Luckily, the beauty of Erfurt was an upper. It’s a city I would love to visit again. While having the charm of a typical German town with the cute little buildings and a river running through the center of the city, Erfurt also has a more commercial section. In Erfurt, we visited what is easily the most gorgeous church I have ever seen. Inside lies the largest church bell in the world from the middle ages, Gloriosa, which is large enough for probably 12-15 people to stand under.
Later that night, Chris’s guest parents invited us over for dinner, and we talked more about the DDR and nylon bags and standing in line for bananas. After dinner, Chris’s guest father took us to a place where he used to play as a child and read us the Erlkönig (Goethe) in front of a statue of, well, the Erlkönig. It was dark and scary and cold outside, and at first I didn’t really understand what we were doing as the car stopped at the destination in the middle of the woods. Yes, I was scared. But it turned out to be, perhaps, the coolest and most authentic experience I’ve had yet in Germany. The story really came alive.
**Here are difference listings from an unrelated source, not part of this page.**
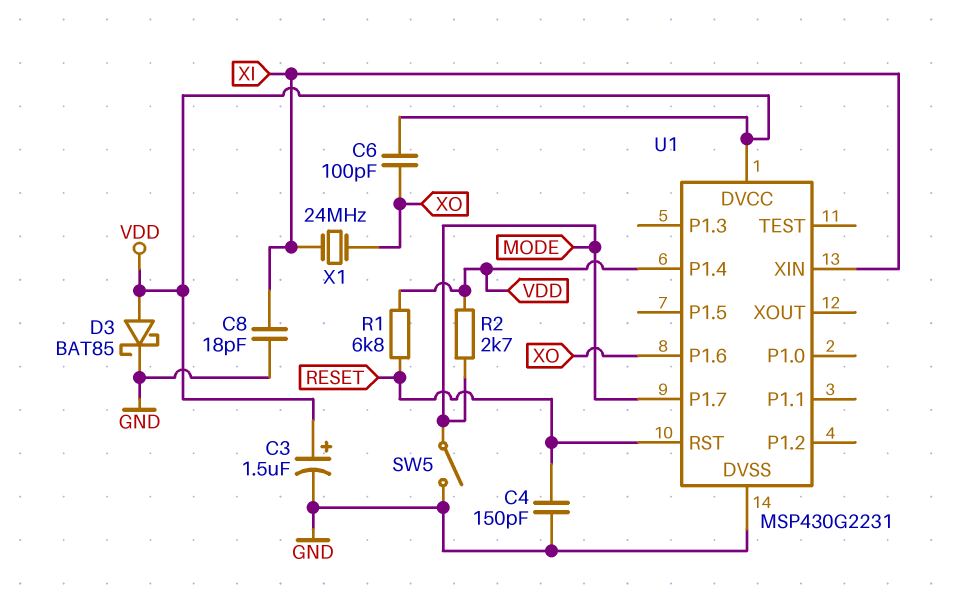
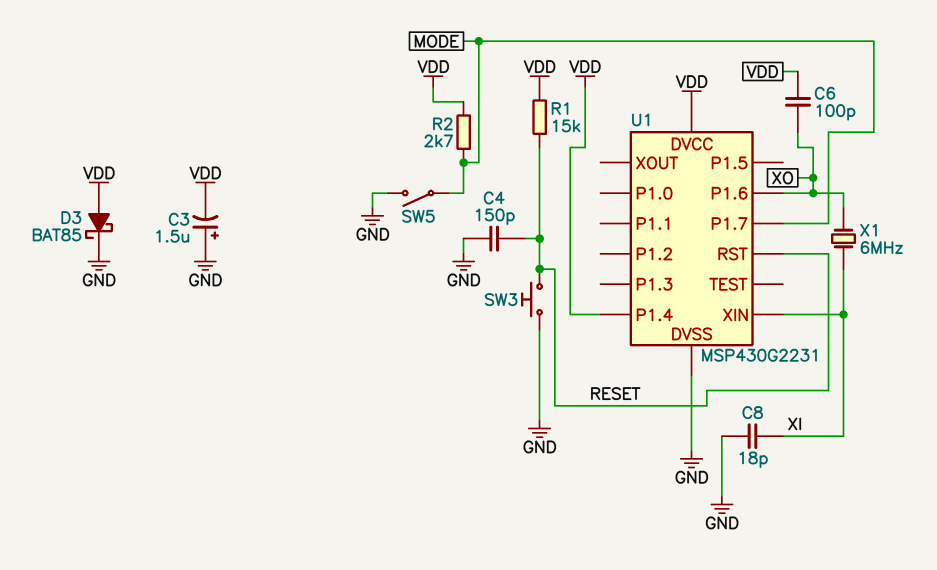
C3: 1.5uF (plus VDD, minus GND) -> 1.5uF (plus GND, minus VDD)
R1: 6.8k (RESET, VDD) -> 15k (RESET, VDD)
SW3: none -> button (GND, RESET)
X1: 24MHz (XI, XO) -> 6MHz (XI, XO)

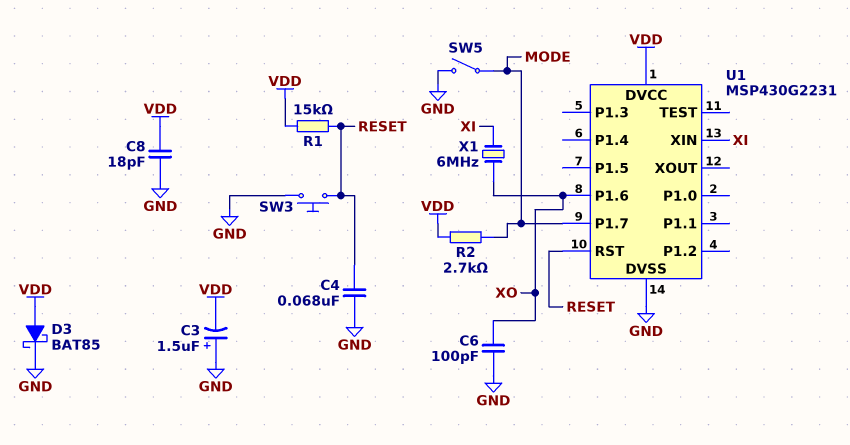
C4: 150pF (GND, RESET) -> 68nF (GND, RESET)
C6: 100pF (VDD, XO) -> 100pF (GND, XO)
C8: 18pF (GND, XI) -> 18pF (GND, VDD)
U1 pin P1.4: VDD -> none

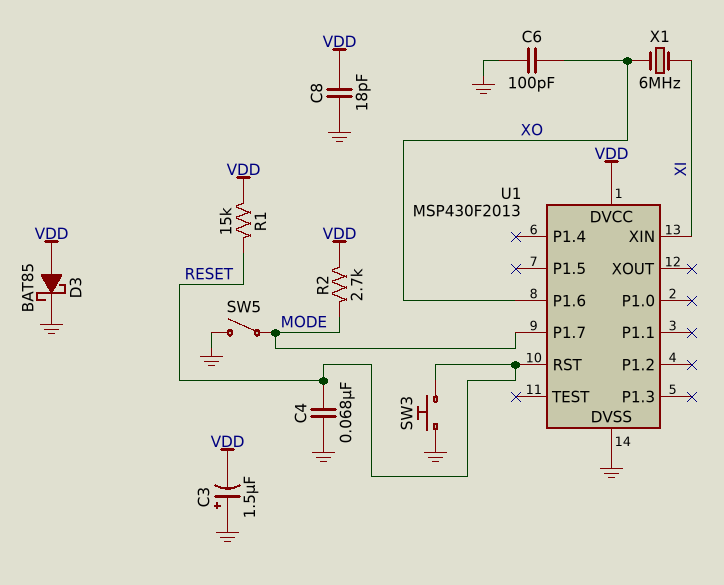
U1: MSP430G2231 -> MSP430F2013

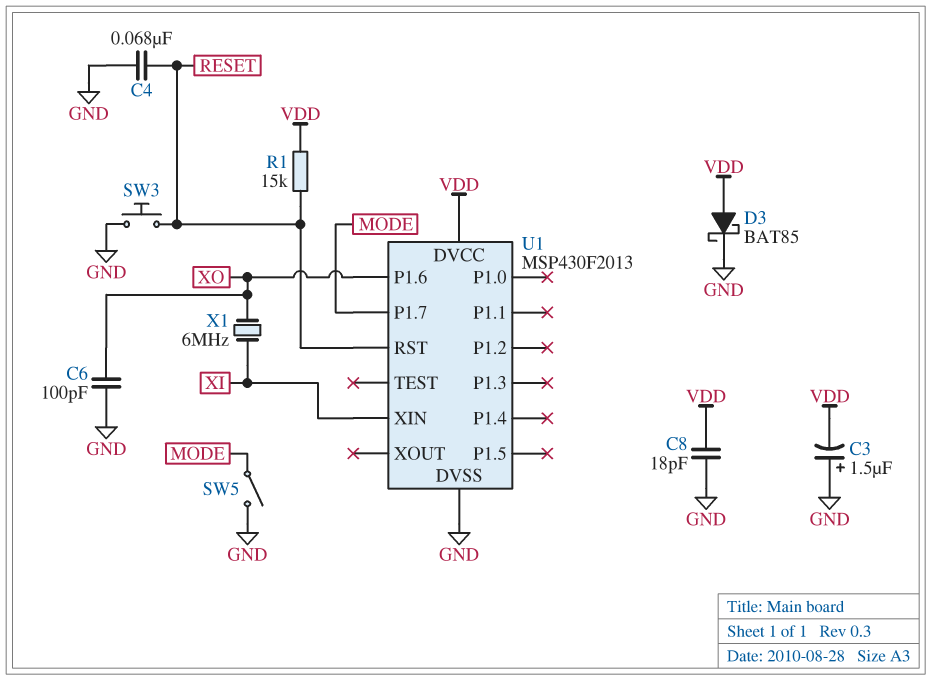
R2: 2.7k (MODE, VDD) -> none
Day 3: Weimar, another Castle, salt thing
Weimar was yet another beautiful city. In my free time in Weimar, I got to see Goethe’s house and the Bauhaus Museum (which I thought was really awesome, but unfortunately small). It was really cute because the guided audio tour in Goethe’s house kept trying to validate Goethe’s hoarding tendencies… “This room would have been full of pictures and statues, much like the holding room in a museum. But Goethe didn’t like to have things simply for the sake of having things…” Okay, enough, really. He probably would have been on one of those hoarding reality shows, except for having too many statues of human heads instead of like millions of cats.
That night, we had a Thanksgiving dinner in Jena, which was executed surprisingly well. It was cozy to sit down with all of the guest families and eat an enormous turkey, just like we would have with our real families back in the US. I felt really lucky to have the opportunity to be surrounded by such beautiful and warm people on a day that was so special to me.
Day 4: Leipzig
By this time, I was so exhausted from the trip that my attention span was practically non-existent, and I absorbed little-to-nothing from the city tour. We did have lunch at this really great Thai restaurant, though, that actually had spicy food (a rarity in Germany). Then we went to this fascinating museum about the history of Germany (a must-see if you’re planning a trip to Leipzig). After that, we had another coffee break (typical), and then drove to a castle to have dinner. Oh yeah, and this was my birthday. So the best part was that there was a dog at the castle named Bruno and I got to pet him. I really couldn’t have asked for more.
Overall, the trip was exhausting, informative, and insightful. Over and over, I kept flashing back to my high school German class, where Jena was just a place on the map that was spelled similarly to my name. Never did I think that I would be one of the people on the streets, in the trains, on the buses, of that foreign city called Jena on that little map of Germany. You can’t ever really know where life is going to take you – you just have to be ready to go.